If you are working on a valuable community-developed dataset but are limited by available resources, please reach out to us on the Hugging Face discord. We may be able to provide support to enhance your project.
Data is Better Together is a collaboration between 🤗 Hugging Face, 🏓 Argilla, and the Open-Source ML community. We aim to empower the open-source community to build impactful datasets collectively. This initiative consists of two main components: the community efforts and the cookbook efforts.
Community Efforts: They were guided by the HF Team, hands-on projects focused on creating valuable datasets. These projects required the participation of the community and have been successfully completed.
- Goal: This project aimed to create a dataset of 10k prompts ranked by quality. These prompts included both synthetic and human-generated from various datasets. The intention was to use the final dataset for prompt ranking tasks or synthetic data generation.

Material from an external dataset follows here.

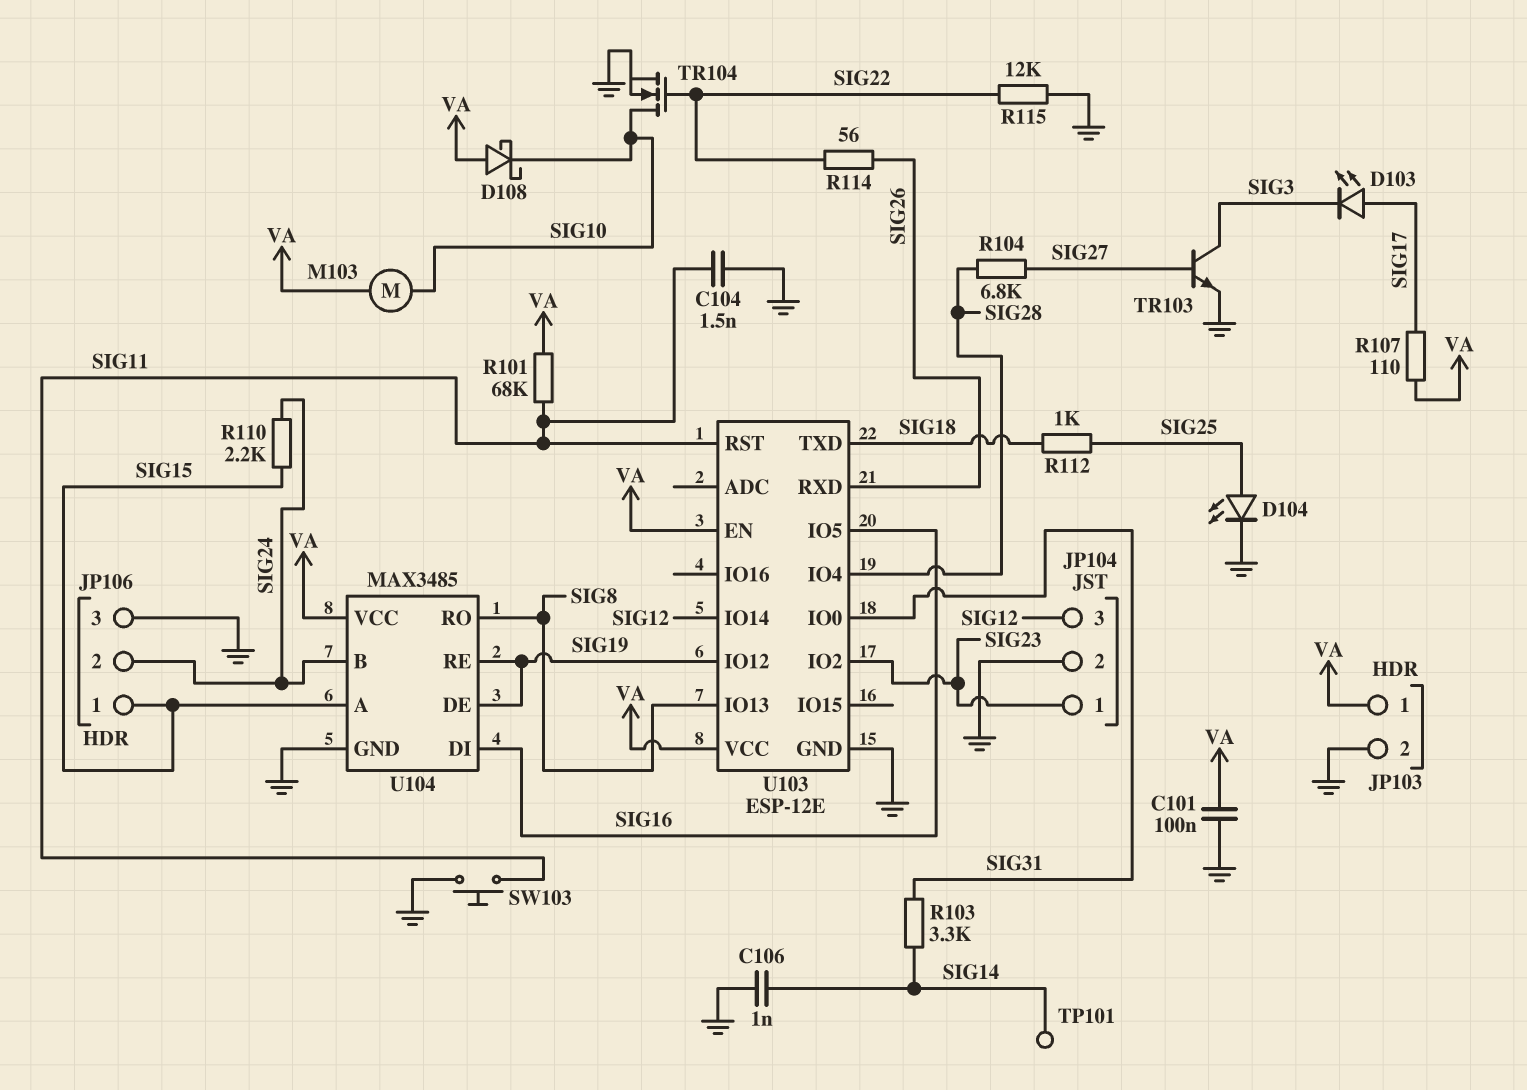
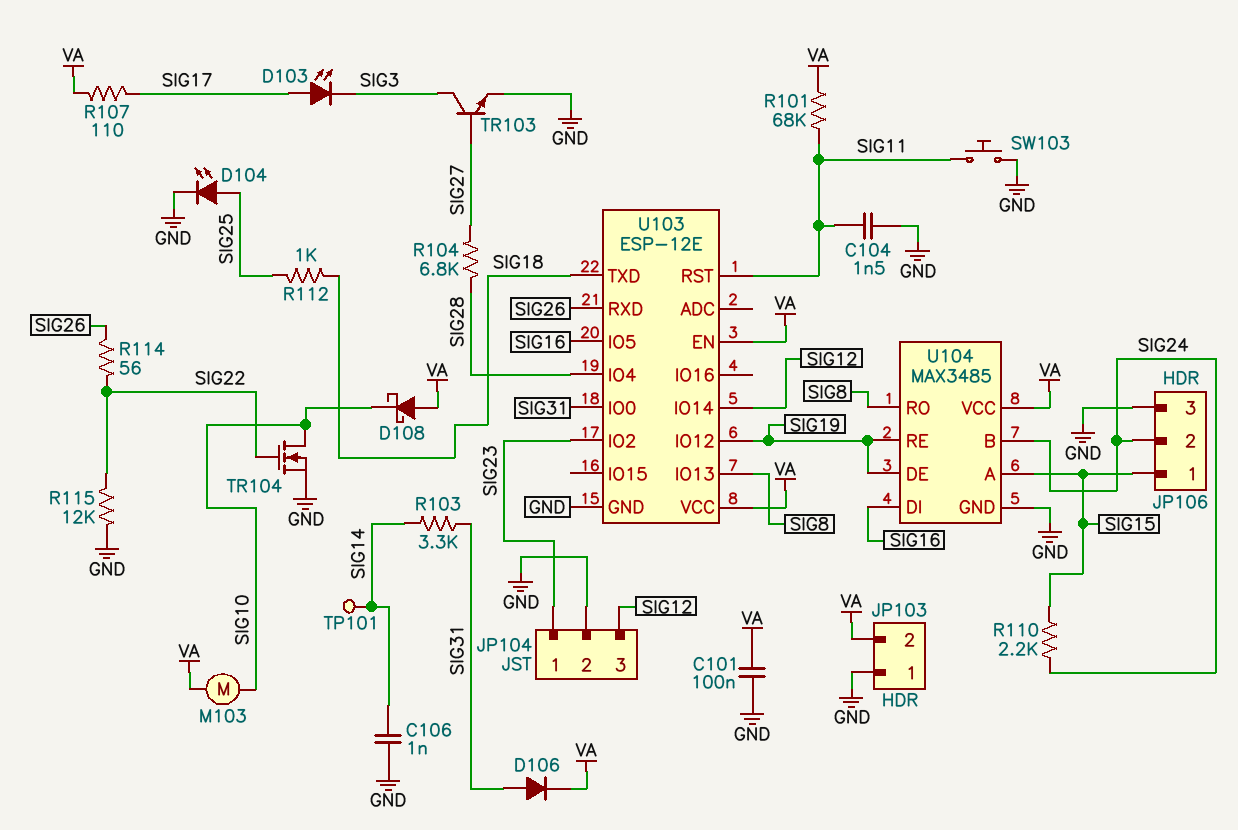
D106: none -> diode (A SIG31, K VA)
JP103 pin 1: VA -> GND
JP103 pin 2: GND -> VA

You can find more information about this project in the prompt ranking README
- How: First, we prepared a dataset with the prompts to be ranked using Argilla in a Hugging Face Space. Then, we invited the community to rank the prompts based on their quality. Finally, we collected the annotations and released the dataset.
- Result: Over 385 people joined this initiative! Thanks to their contribution, we released data-is-better-together/10k_prompts_ranked. This dataset can be used for different tasks as you can filter the higher-quality prompts (for instance, see the MPEP project) and generate the corresponding completions. You can also find some models built on top of it here.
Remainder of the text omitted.